Pneumonia is one of the most common infection across the globe. This respiratory infection causes millions of hospitalisations and a huge number of deaths, especially in third world countries. Its universal presence and ability to infect people of all ages make it a perilous and threatening and respiratory disease.
What is Pneumonia?
Pneumonia is a lung infection that infects either one or both the lungs. It is caused by a bacterial, viral or fungal infection. The pneumococcus Streptococcus pneumoniae bacterium causes major cases of pneumonia. The acute respiratory tract infection causes the inflammation of the air sacs in one or both lungs. The air sacs in the lungs may fill with fluid or pus, causing multiple pneumonia symptoms. The common symptoms of pneumonia are fever, cough, chills, shortness of breath, and fatigue.
Who should consider Pneumonia vaccination?
The following groups of people should consider getting the Pneumonia vaccination.
- Adults who have attained their age of 65 years and older should get the Pneumonia vaccination. At such age, the immunity is not capable of fighting against the infection all by itself.
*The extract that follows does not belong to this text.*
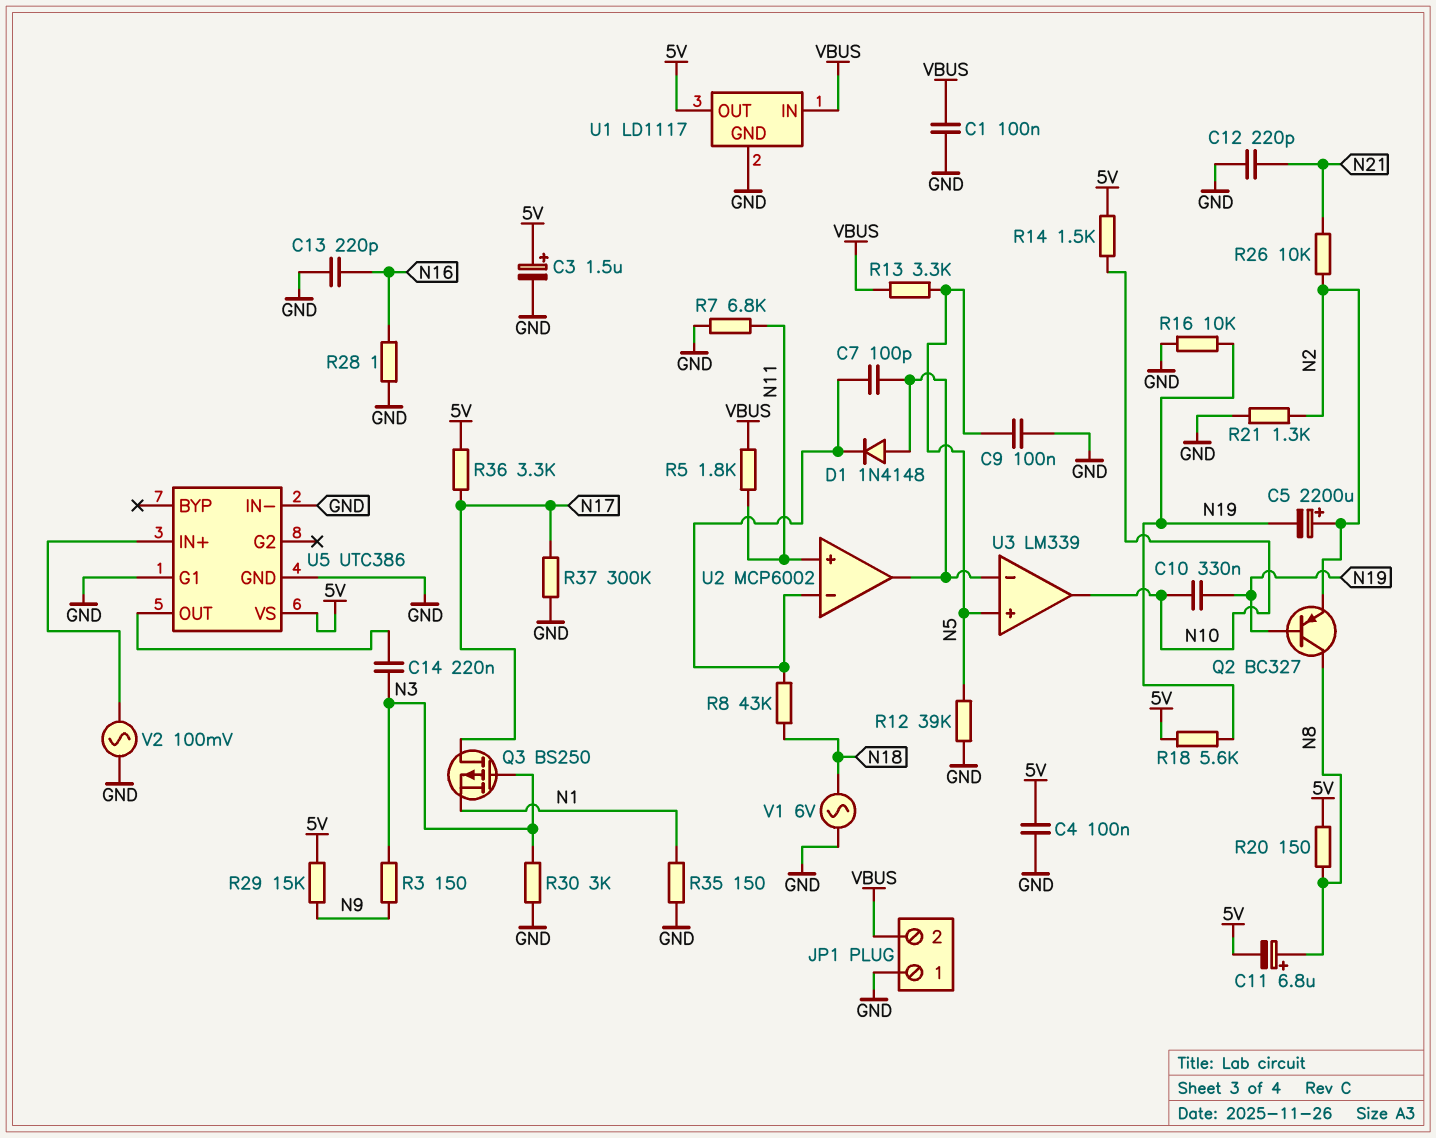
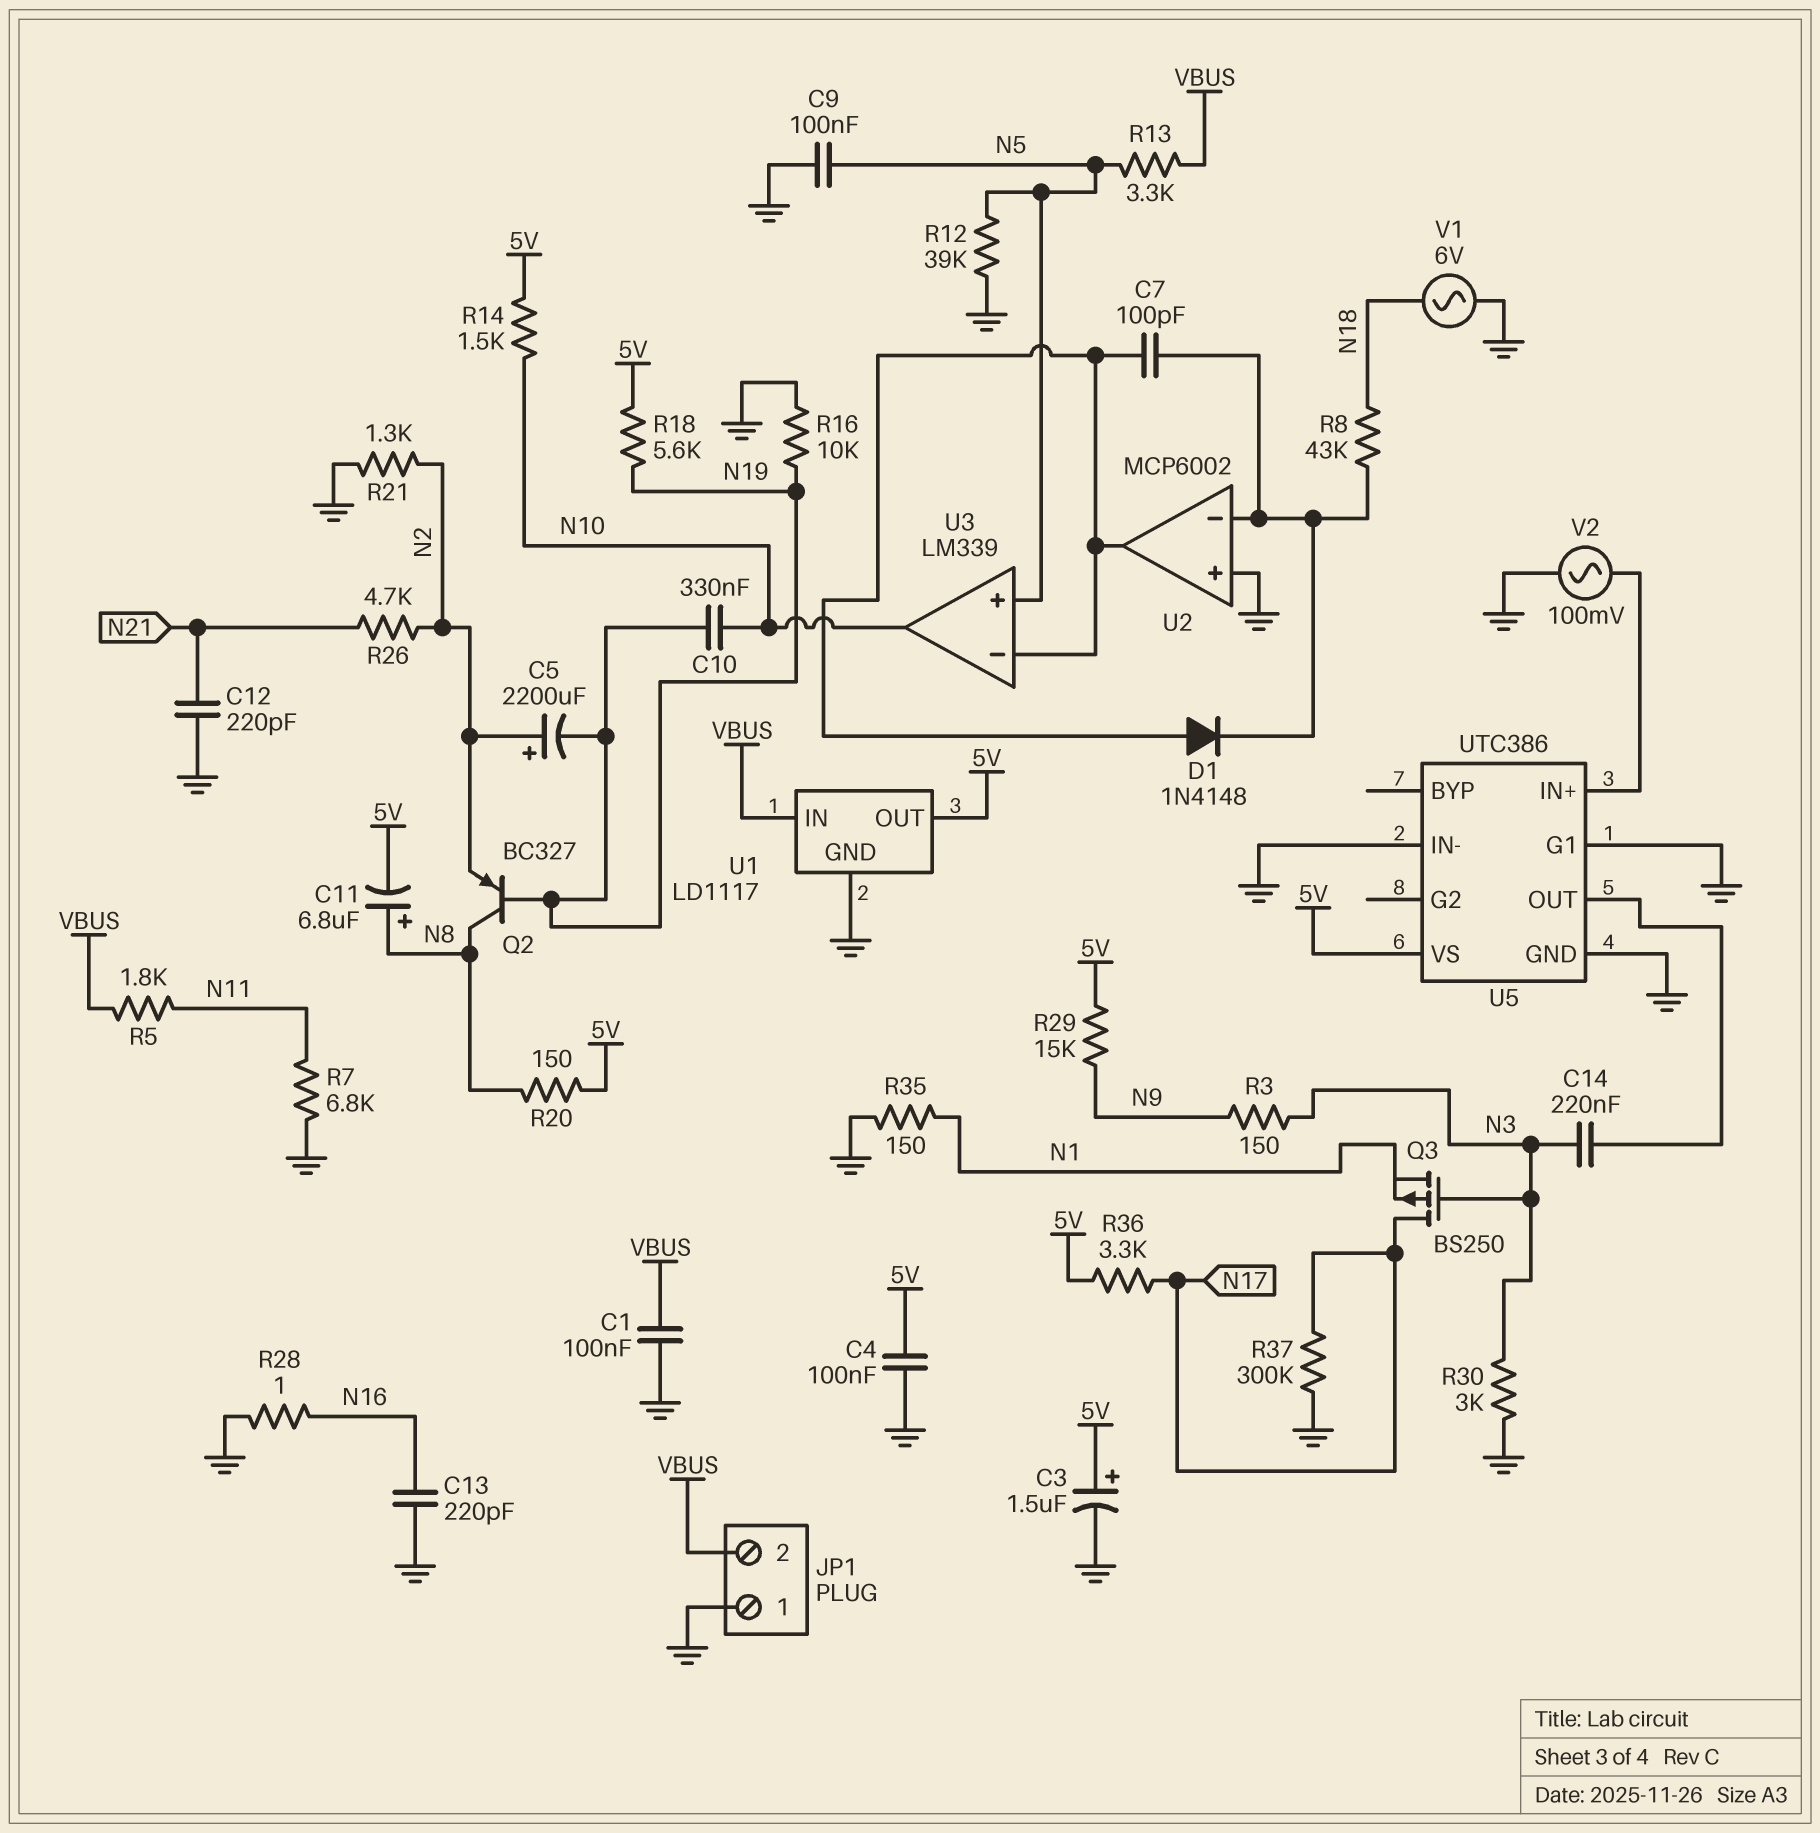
R26: 10k (N2, N21) -> 4.7k (N2, N21)
U2 pin in+: N11 -> GND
- People (More than two years old) who have a chronic heart or lung disorder like congestive heart failure, diabetes mellitus, alcoholism, spinal fluid leaks, chronic liver disease, cardiomyopathy, chronic bronchitis, emphysema or chronic obstructive pulmonary disease (COPD).
- People (More than two years old) who have spleen dysfunction or asplenia (lack of spleen function) blood malignancy (leukemias), kidney failure, multiple myeloma, etc.
Which are the types of pneumonia vaccine available on NHS?
1. Pneumococcal conjugate vaccine (PCV)
This vaccine is used to vaccinate children under two years old. It’s also known by its brand name ‘Prevenar 13.’
2. Pneumococcal polysaccharide vaccine (PPV)
This vaccine is given to adults aged 65 and over and to people who are at high risk due to long-term health conditions.